England’s teaching and leadership unions have reiterated their opposition to plans to expand selective schools amid rumours that ministers may try to buy their cooperation with the promise of extra funding for schools.
Documents reveal two of the most prominent unions – the National Union of Teachers (NUT) and the Association of Teachers and Lecturers (ATL) – have no specific debates on selection timetabled at their conferences next week, though both insist the subject will be aired.
The government’s much-anticipated white paper, which will set out how ministers will legislate to open new grammar schools, was expected several weeks ago. Schools Week now understands it is scheduled for a May release.
“I think people are waiting and seeing,” Mary Bousted, general secretary of the ATL said this week, before saying that the furore over the initial announcement to bring back grammar schools was a “phoney war” until further details were released.

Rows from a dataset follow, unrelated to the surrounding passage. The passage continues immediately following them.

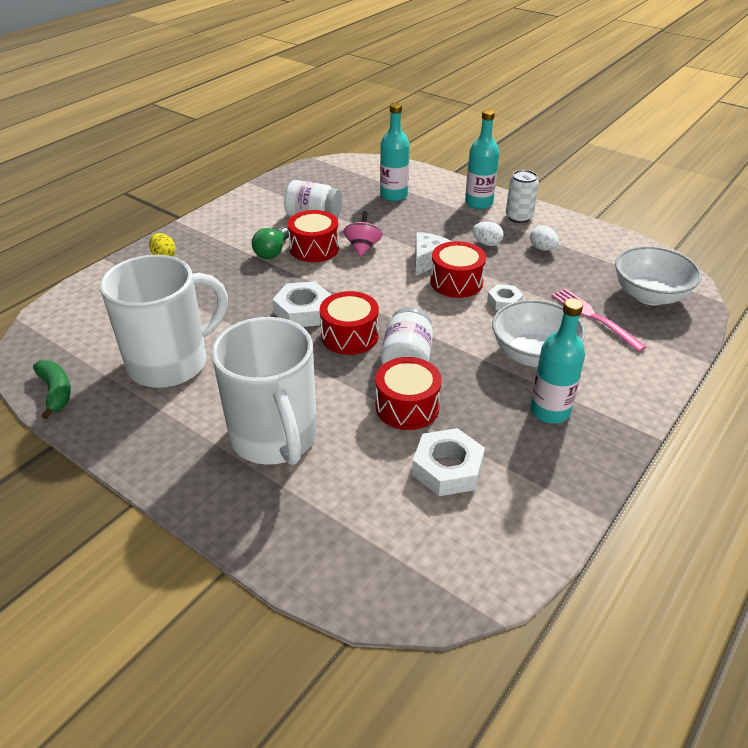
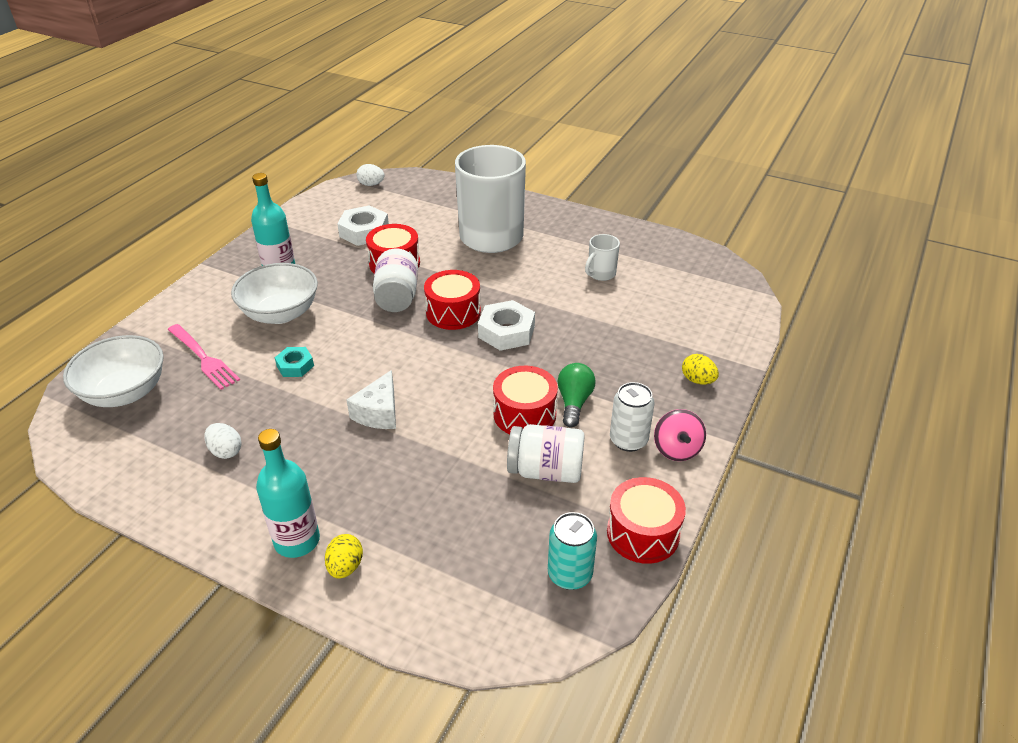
camera: 170 degrees right, 0 degrees up
(56, 392) = (672, 245): green banana -> none
(171, 363) = (600, 274): white mug -> white mug, size x0.42
(321, 178) = (570, 574): none -> turquoise can
(362, 247) = (464, 424): pink spinning top -> pink spinning top (677, 449)
(394, 195) = (436, 542): turquoise bottle -> none
(448, 191) = (345, 567): none -> yellow egg
(456, 282) = (345, 385): red drum -> red drum (643, 533)
(486, 243) = (299, 451): white egg -> white egg (371, 184)
(504, 302) = (295, 366): white nut -> turquoise nut
(519, 217) = (240, 513): white can -> white can (628, 440)

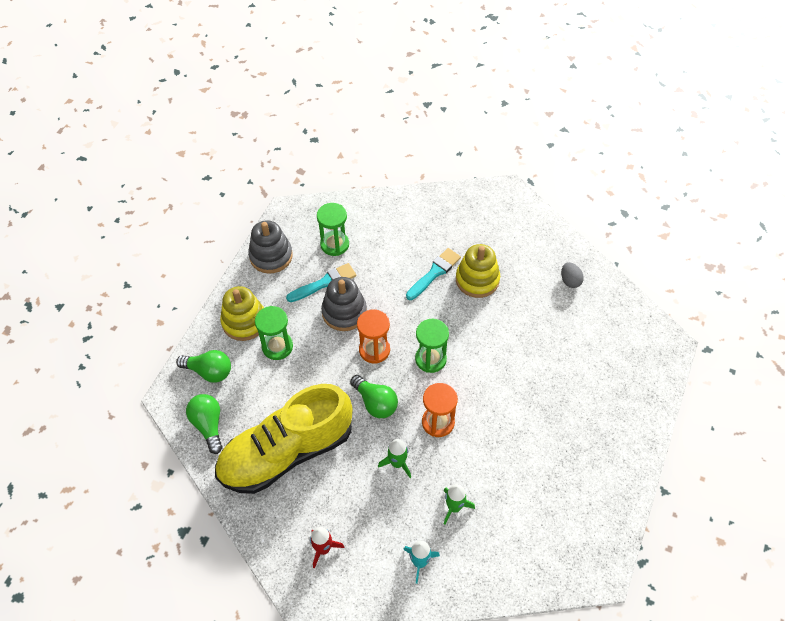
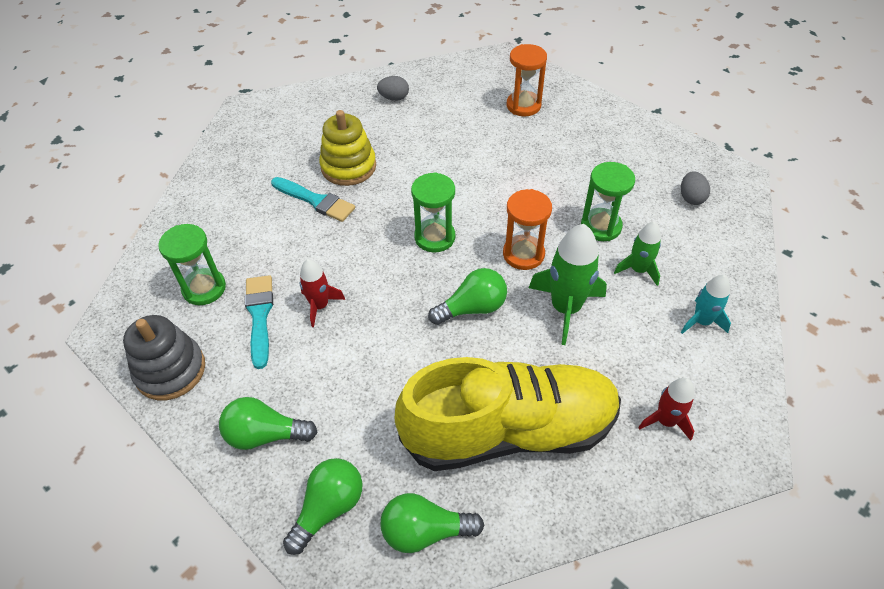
camera: 70 degrees left, 5 degrees down
(244, 321) = (265, 434): yellow stacking toy -> green light bulb
(277, 346) = (332, 400): green hourglass -> green hourglass (601, 226)
(286, 452) = (509, 430): yellow shoe -> yellow shoe turned 90 degrees counterclockwise
(344, 312) = (320, 306): grey stacking toy -> red rocket
(374, 350) = (394, 289): orange hourglass -> orange hourglass (523, 105)
(397, 463) = (565, 308): green rocket -> green rocket, size x1.68
(434, 273) = (315, 200): turquoise brush -> turquoise brush turned 150 degrees clockwise
(554, 536) = (691, 198): none -> grey egg

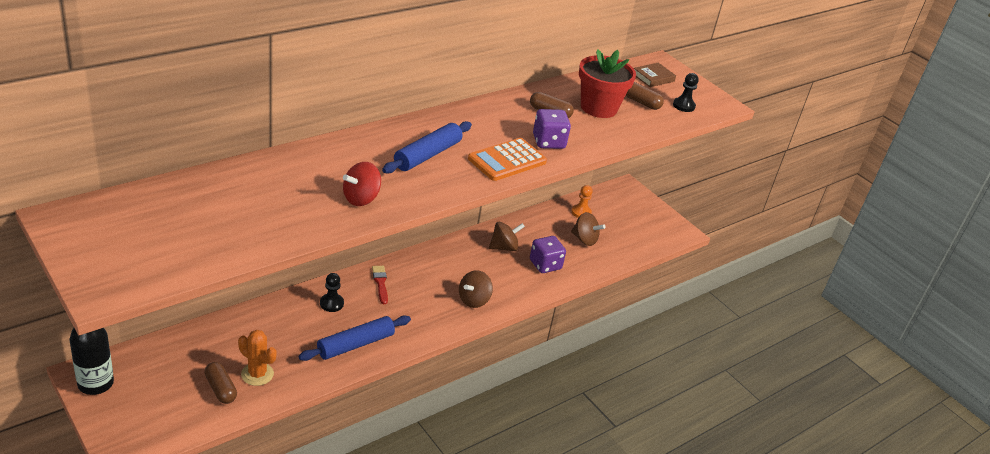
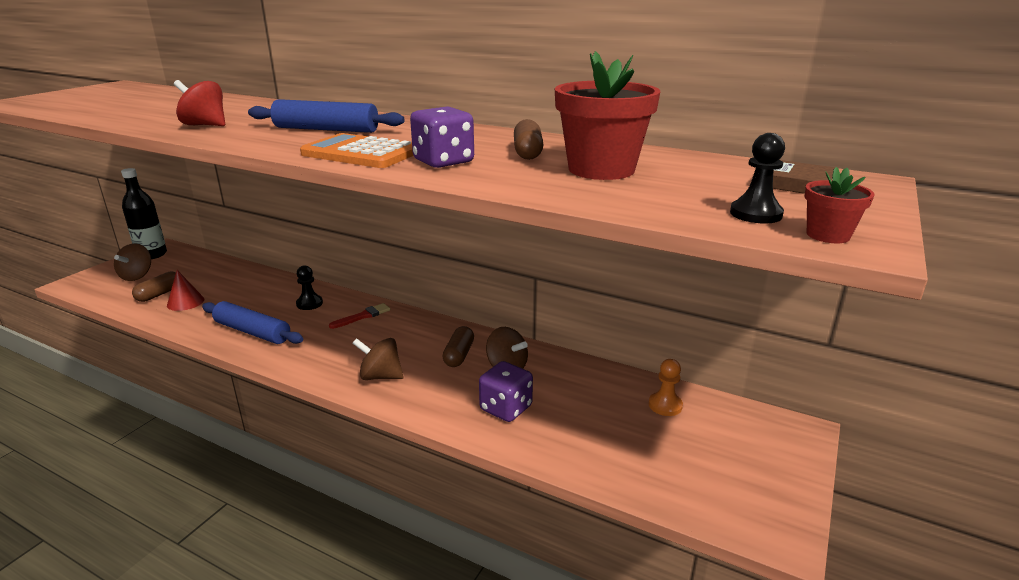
camera: 70 degrees right, 10 degrees down
(257, 374) = (185, 302): orange cactus -> red cone
(584, 239) = (605, 426): brown spinning top -> brown spinning top (137, 276)
(641, 102) = (685, 188): brown capsule -> brown capsule (459, 355)
(713, 105) = (828, 235): none -> red flower pot

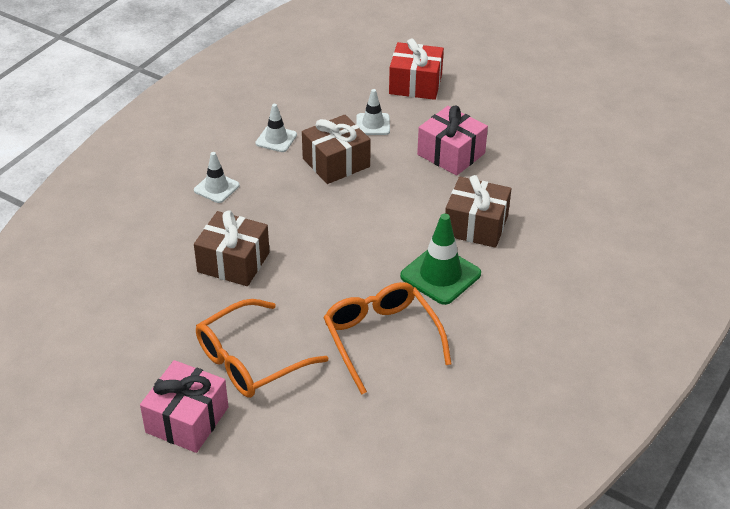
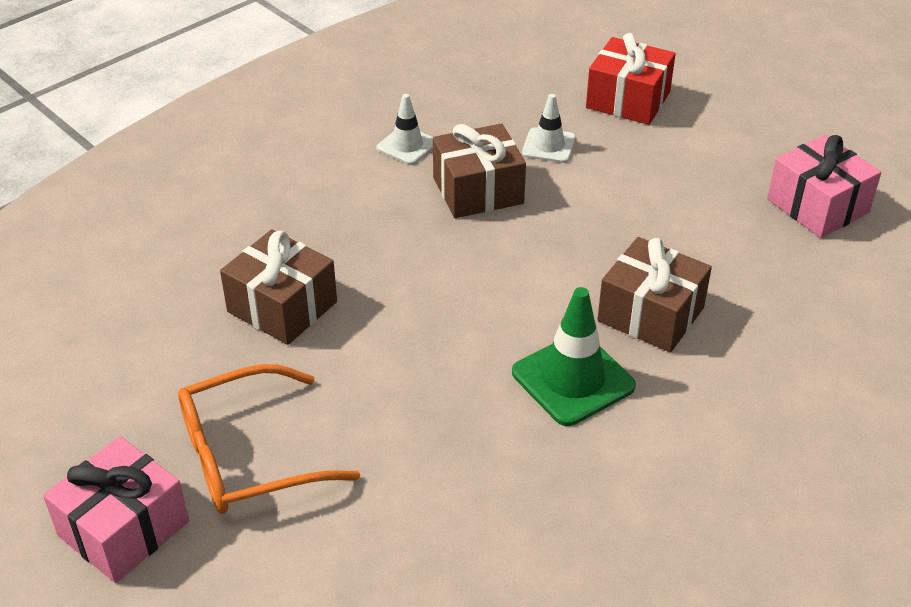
camera: 15 degrees right, 0 degrees up
(216, 188) = (300, 199): white traffic cone -> none
(381, 339) = (451, 461): orange glasses -> none
(451, 154) = (647, 204): pink gift -> pink gift (817, 206)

But Simon Stokes, the union’s senior policy adviser, said the ATL would not reconsider its position on grammar schools, even if offered additional school funding as a sweetener.
Expanding grammars would not result in increased social mobility and would cost the system money it can ill afford
“If we are to be an evidence-informed profession, then we have to follow the evidence that expanding grammars would not result in increased social mobility and would cost the system money it can ill afford.”
The NUT is also opposed to the expansion of selective education and will continue to campaign against government plans to expand grammar schools.
“The NUT would not be bought off on a matter of principle. The government’s plans for selective education will condemn 90 per cent of children to what would be in effect secondary-modern schools,” said a spokesperson.
The National Association of Head Teachers (NAHT) announced its opposition to the expansion of selection after a survey of members last year. The union will debate a motion aimed at reaffirming that position at its conference later this month.
Russell Hobby, the NAHT’s general secretary, insisted that more school funding “wouldn’t change our position on grammars”. “What is right is right, on all fronts.”
Equally, the Association of Schools and College Leaders said the expansion of selection “is a “distraction to the profession’s efforts to ensure that the education system works for everyone”.
It confirmed its position, set by its policymaking council, is “not negotiable”.
Unusually, the National Association of Schoolmasters and Union of Women Teachers said it did not oppose grammar schools, which it recognised as an “important part of the schools network”, but said it had raised concerns about plans to expand selection as it distracted from other issues.
“We are not looking at any deals around funding or anything else,” a spokesperson told Schools Week.